The SlowFast variants from Table 2 (with different backbones and sample rates) are compared in Fig. 2 the with their corresponding Slow-only pathway to assess the improvement brought by the Fast pathway. The horizontal axis measures model capacity for a single input clip of 2562 spatial size, which is proportional to 1/30 of the overall inference cost.


Table 2. Comparison with the state-of-the-art on Kinetics-400. In the last column, we report the inference cost with a single “view" (temporal clip with spatial crop) × the numbers of such views used.The SlowFast models are with different input sampling (T×τ ) and backbones (R-50, R-101, NL). “N/A” indicates the numbers are not available for us.

表2。与最先进的Kinetics-400相比。在上一篇专栏文章中,我们报告了单个“视图”(带有空间裁剪的时间剪辑)×使用的视图数量的推断成本。慢速模型具有不同的输入采样(T×τ)和主干(R-50, R-101, NL)。“N/A”表示我们没有这些号码。

Figure 2. Accuracy/complexity tradeoff on Kinetics-400 for the SlowFast (green) vs. Slow-only (blue) architectures. SlowFast is consistently better than its Slow-only counterpart in all cases (green arrows). SlowFast provides higher accuracy and lower cost than temporally heavy Slow-only (e.g. red arrow). The complexity is for a single 2562 view, and accuracy are obtained by 30-view testing.

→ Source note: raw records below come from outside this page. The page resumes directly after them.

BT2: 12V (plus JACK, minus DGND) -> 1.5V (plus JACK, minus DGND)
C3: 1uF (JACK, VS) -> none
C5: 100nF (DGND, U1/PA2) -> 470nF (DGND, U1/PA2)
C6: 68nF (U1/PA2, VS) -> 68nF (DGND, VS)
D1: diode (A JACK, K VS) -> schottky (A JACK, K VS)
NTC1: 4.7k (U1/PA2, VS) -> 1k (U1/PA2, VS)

Fig. 2 shows that for all variants the Fast pathway is able to consistently improve the performance of the Slow counterpart at comparatively low cost. The next subsection provides a more detailed analysis on Kinetics-400.


Kinetics-600 is relatively new, and existing results are limited. So our goal is mainly to provide results for future reference in Table 3.

kinetic -600相对较新,现有结果有限。所以我们的目标主要是提供结果供以后参考,如表3所示。

Note that the Kinetics-600 validation set overlaps with the Kinetics-400 training set [3], and therefore we do not pre-train on Kinetics-400.

注意,kinetic -600验证集与kinetic -400训练集[3]重叠,因此我们不会对kinetic -400进行预训练。

The winning entry [21] of the latest ActivityNet Challenge 2018 [15] reports a best single-model, single-modality accuracy of 79.0%.


Our variants show good performance with the best model at 81.8%. SlowFast results on the recent Kinetics-700 [4] are in [11].


Table 3. Comparison with the state-of-the-art on Kinetics-600. SlowFast models the same as in Table 2.


Table 4. Comparison with the state-of-the-art on Charades. All our variants are based on T×τ = 16×8, R-101.

Table 4. Comparison with the state-of-the-art on Charades. All our variants are based on T×τ = 16×8, R-101.

Charades [43] is a dataset with longer range activities. Table 4 shows our SlowFast results on it. For fair comparison, our baseline is the Slow-only counterpart that has 39.0 mAP.


SlowFast increases over this baseline by 3.1 mAP (to 42.1),while the extra NL leads to an additional 0.4 mAP.


We also achieve 45.2 mAP when pre-trained on Kinetics-600. Overall, our SlowFast models in Table 4 outperform the previous best number (STRG [57]) by solid margins, at lower cost.